Professionals have had no option but to adapt in response to the lockdown measures put in place by the Government at the outset of the pandemic. More so now than ever, risk management practices should be reviewed and updated, with new guidance and training programmes provided to staff on topics such as online file maintenance, regulatory compliance with data protection rules and mitigating the risks posed by increased exposure to cyber-fraud.
Added to this many professionals will find themselves with the challenging task of guiding their clients through unchartered territory. COVID-19 has impacted every aspect of business, in novel ways. The performance and enforcement of contracts, in both the public and private sector, has been significantly impacted by the pandemic. In an attempt to avert or reduce disputes in connection with contracts affected by COVID-19, the Cabinet Office in collaboration with the Infrastructure and Projects Authority recently published a document entitled “Guidance on responsible contractual behaviour in the performance and enforcement of contracts impacted by the COVID-19 emergency" which can be accessed here.
This non-statutory guidance encourages fair and responsible behaviour on the part of parties to a contract impacted by COVID-19. This guidance will be welcomed by many but with tough economic times ahead, it is perhaps inevitable that some businesses and individuals may seek to recover their losses by pursuing claims through litigation, arbitration and adjudication. There is also likely to be a rise in the use of alternative forms of dispute resolution such as mediation, which can take place remotely and therefore safely, in accordance with social distancing guidelines.

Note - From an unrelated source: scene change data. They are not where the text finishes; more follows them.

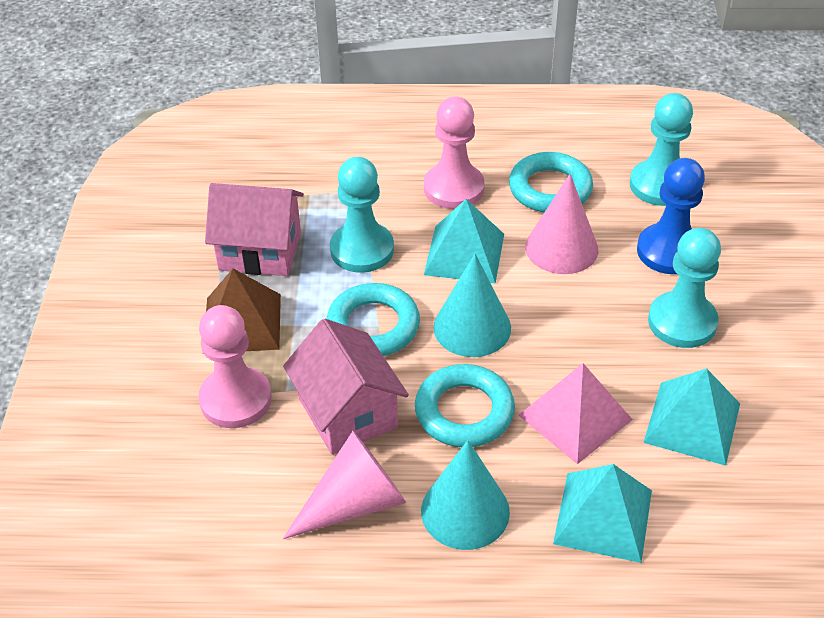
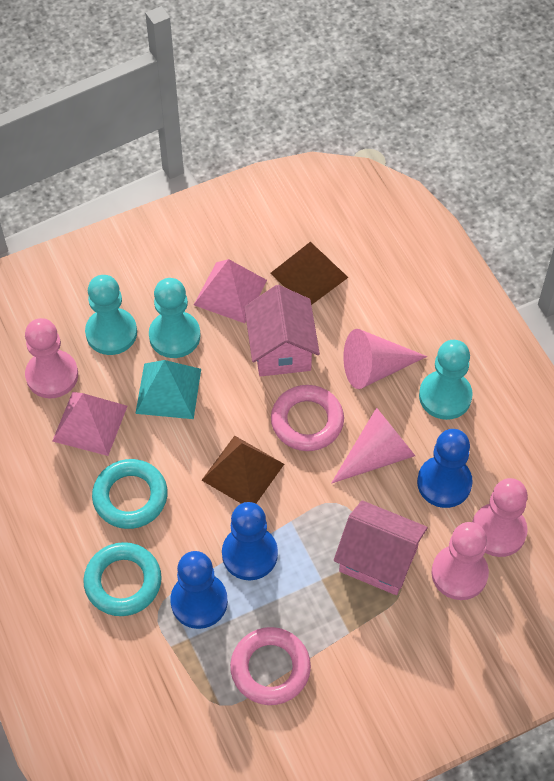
blue pawn: 1 -> 3
brown pyramid: 1 -> 2
pink pawn: 2 -> 3
pink pyramid: 1 -> 2
pink ring: 0 -> 2
turquoise cone: 2 -> 0
turquoise pyramid: 3 -> 1
turquoise ring: 3 -> 2

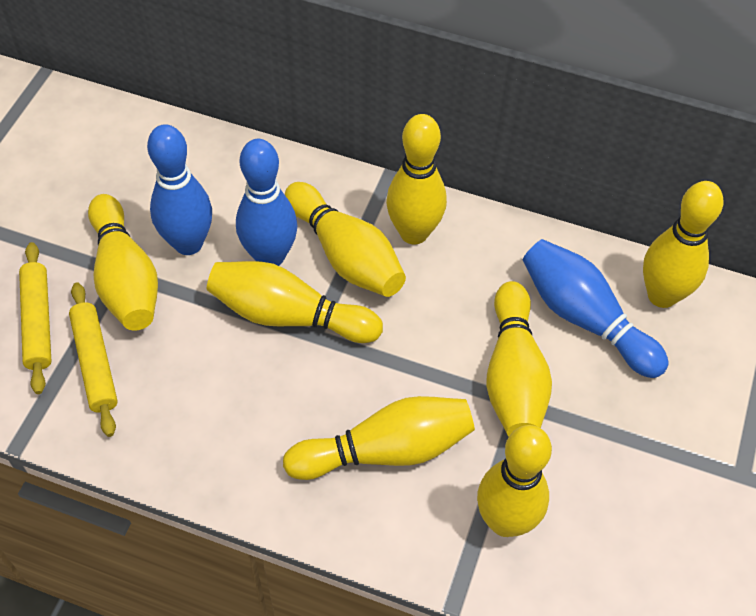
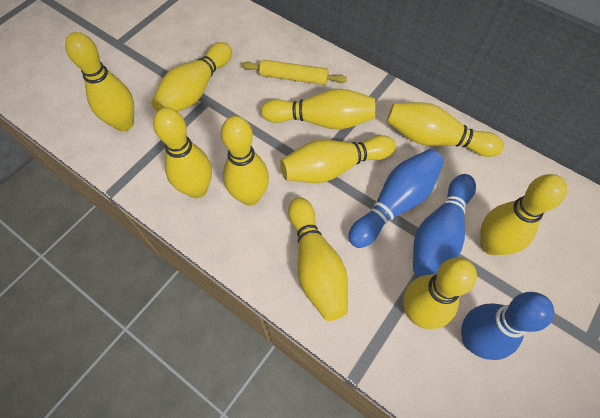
yellow bowling pin: 8 -> 10
yellow rolling pin: 2 -> 1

Recent history has taught us that there is a correlation between recession and claims against professionals. Following the global financial crash in 2008, there was a steep rise in claims against professionals, with many claims being brought on behalf of lending institutions who had suffered financial loss. As we head towards another recessionary phase, it is likely that there will be a resurgence in claims against professionals including solicitors, surveyors, construction professionals and insurance brokers.
The professional, with indemnity insurance cover, should not however be viewed as an easy target in the fall out of the current crisis. The test for professional negligence is a high one. A claimant must establish that the professional has breached his or her duty of care. The claimant must establish that the professional acted in a way in which no ordinarily competent professional would have acted had he/she been acting with ordinary care in the circumstances. "In the circumstances" is a key part of the test. The question of whether or not a professional's conduct / advice was negligent is ultimately a matter for the court to determine with reference to expert opinion. Each case will turn on its own facts. Even if a claimant can establish that a professional breached their duty of care, the claimant must then establish a clear causal link between that breach and their loss. The burden of proof is not one that is easily discharged.
An increase in the number of professional negligence claims against professionals appears inevitable and underlines the need for ongoing risk assessment by professionals informed by professional body and regulatory guidelines. Following the 2008 financial crisis more stringent risk management processes were implemented by many professionals who found themselves exposed to claims. Professionals were reminded of the importance of a written letter of engagement outlining the scope of their engagement and, crucially, any exclusions that apply. Now is the time for professionals to review their current risk management processes and terms of engagement. The Royal Institute of Chartered Surveyors (RICS) recently issued guidance to its members in response to the market disruption caused by COVID-19, which included a Valuation Practice Alert emphasising the need, moving forward, to agree with clients any changes to the way that they would normally proceed with instructions and, crucially, to record the agreed changes at the outset of the instruction, in writing.
Practical guidance has now been issued by most professional bodies and can be accessed via the links below:-
- Solicitors - https://www.lawscot.org.uk/news-and-events/law-society-news/coronavirus-updates/
- Architects - https://www.rias.org.uk/
- Construction - https://www.gov.scot/publications/coronavirus-covid-19-construction-sector-guidance/
- Insurance Brokers - https://www.biba.org.uk/latest/corona-virus-updates/
In such unprecedented times it is only by proactively seeking to manage known risks and continually adapting risk management processes that professionals can seek to limit their exposure to claims. Professionals should also ensure that their own professional indemnity insurers are kept advised of any material changes to their business as a result of COVID-19 and, as always, of any circumstances which may give rise to a professional negligence claim.